Building genuine explainability infrastructure requires rethinking the problem. Explainability is not a technique applied to a model after it is built. It is a design requirement that shapes model selection, architecture, and deployment from the start.

Regulatory Requirement

The EU AI Act requires providers of high-risk AI systems to ensure that outputs can be interpreted by deployers and inform human oversight. The EU General Data Protection Regulation's right to explanation requires that decisions made solely by automated means can be explained to affected individuals in meaningful terms. "Feature importance scores" have not been accepted as satisfying this requirement in enforcement actions to date.

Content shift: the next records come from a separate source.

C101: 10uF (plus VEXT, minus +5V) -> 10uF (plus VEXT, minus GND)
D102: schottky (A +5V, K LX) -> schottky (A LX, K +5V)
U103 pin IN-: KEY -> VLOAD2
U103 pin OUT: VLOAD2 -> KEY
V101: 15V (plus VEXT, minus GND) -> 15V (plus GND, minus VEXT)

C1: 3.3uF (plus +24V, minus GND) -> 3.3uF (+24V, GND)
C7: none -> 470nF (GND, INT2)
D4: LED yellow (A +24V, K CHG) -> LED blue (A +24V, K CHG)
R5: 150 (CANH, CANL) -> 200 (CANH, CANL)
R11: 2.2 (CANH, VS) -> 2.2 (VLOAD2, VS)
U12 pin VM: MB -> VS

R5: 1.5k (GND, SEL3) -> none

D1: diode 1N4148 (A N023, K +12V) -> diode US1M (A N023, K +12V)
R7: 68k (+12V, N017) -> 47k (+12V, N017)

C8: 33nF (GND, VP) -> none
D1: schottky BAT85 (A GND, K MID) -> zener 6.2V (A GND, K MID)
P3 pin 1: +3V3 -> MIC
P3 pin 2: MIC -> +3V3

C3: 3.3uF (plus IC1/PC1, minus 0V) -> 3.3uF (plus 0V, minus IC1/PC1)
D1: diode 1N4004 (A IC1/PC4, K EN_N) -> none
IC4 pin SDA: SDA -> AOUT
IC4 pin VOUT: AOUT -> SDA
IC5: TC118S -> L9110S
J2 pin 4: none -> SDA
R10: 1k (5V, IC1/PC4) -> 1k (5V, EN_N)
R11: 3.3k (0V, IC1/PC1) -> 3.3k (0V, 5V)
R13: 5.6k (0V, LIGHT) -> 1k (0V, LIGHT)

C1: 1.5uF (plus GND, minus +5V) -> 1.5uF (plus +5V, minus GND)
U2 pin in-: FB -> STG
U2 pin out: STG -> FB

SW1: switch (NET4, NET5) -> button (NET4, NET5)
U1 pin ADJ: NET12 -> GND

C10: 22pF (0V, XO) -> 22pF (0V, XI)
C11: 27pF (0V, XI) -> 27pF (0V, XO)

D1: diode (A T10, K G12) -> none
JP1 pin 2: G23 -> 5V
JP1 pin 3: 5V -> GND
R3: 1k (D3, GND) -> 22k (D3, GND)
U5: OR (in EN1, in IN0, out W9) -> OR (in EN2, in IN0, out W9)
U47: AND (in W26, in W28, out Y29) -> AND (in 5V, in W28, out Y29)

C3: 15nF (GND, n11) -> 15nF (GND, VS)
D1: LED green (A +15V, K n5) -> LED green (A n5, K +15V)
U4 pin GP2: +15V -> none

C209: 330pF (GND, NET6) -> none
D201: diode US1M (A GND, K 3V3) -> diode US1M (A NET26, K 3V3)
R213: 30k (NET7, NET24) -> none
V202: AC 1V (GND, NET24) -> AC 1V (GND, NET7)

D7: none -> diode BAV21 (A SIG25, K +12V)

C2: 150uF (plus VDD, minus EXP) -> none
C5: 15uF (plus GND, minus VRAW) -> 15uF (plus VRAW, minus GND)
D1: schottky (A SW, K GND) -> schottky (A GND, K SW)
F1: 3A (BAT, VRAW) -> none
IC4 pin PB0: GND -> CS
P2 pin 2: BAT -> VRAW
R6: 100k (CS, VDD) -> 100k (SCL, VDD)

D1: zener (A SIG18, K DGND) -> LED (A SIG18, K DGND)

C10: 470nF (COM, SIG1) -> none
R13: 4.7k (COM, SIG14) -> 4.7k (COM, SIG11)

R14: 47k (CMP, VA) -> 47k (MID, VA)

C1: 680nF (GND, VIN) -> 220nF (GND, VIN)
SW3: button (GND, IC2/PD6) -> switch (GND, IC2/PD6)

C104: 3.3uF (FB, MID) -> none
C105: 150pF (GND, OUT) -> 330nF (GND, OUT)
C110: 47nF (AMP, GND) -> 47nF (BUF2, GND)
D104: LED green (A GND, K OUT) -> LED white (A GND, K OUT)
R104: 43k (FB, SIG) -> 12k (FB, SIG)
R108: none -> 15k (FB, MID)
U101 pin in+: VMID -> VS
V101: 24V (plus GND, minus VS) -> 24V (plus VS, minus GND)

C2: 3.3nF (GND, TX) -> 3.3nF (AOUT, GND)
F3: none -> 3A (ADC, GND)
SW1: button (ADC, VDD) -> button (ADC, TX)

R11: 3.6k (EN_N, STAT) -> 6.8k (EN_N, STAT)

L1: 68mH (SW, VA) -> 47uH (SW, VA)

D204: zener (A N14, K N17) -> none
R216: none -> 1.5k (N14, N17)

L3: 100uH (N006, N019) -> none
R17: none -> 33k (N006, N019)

A Tiered Explainability Architecture

The fundamental design principle for enterprise explainability is proportionality: explanation depth should match decision stakes. A uniform explanation standard applied across all AI systems over-invests in low-stakes systems and under-invests in high-stakes ones.

Tier 1
Monitoring Grade
Low-stakes internal decisions
Aggregate logging sufficient for batch audit review. No individual decision explanation required. Aggregate feature importance and population-level performance metrics. Anomaly detection to flag unusual model behavior patterns. Internal dashboards showing performance trends. No real-time explanation generation.
Examples: content recommendation, internal routing, resource scheduling, maintenance prioritization
Tier 2
Operational Grade
Moderate-stakes operational decisions
Individual decision logging with key factor attribution. On-request explanation for human reviewers. Summary explanation format available within 24 hours of request. Explanation sufficient for internal appeals processes. Batch adverse action analysis capability. No external disclosure requirement.
Examples: operational resource allocation, supply chain decisions, B2B pricing, internal HR analytics
Tier 3
Regulatory Grade
Consequential individual decisions
Real-time explanation generation for every decision. Explanation format accessible to affected individuals without technical background. Audit trail preserved for regulatory review. Explanation accuracy validation: explanations must accurately reflect model reasoning, not just post-hoc rationalization. Human review capability triggered by explanation anomalies. External disclosure capability required.
Examples: credit underwriting, insurance underwriting, hiring and promotion, benefits eligibility
Tier 4
Safety Grade
Safety-critical decisions
Full reasoning chain documentation with every decision. Real-time human oversight with override capability. Explanation must be interpretable by the human overseeing the decision in real time. Adversarial robustness testing of explanation fidelity. Explanation failure triggers automatic fallback to human decision. Regulatory approval of explanation methodology required before deployment.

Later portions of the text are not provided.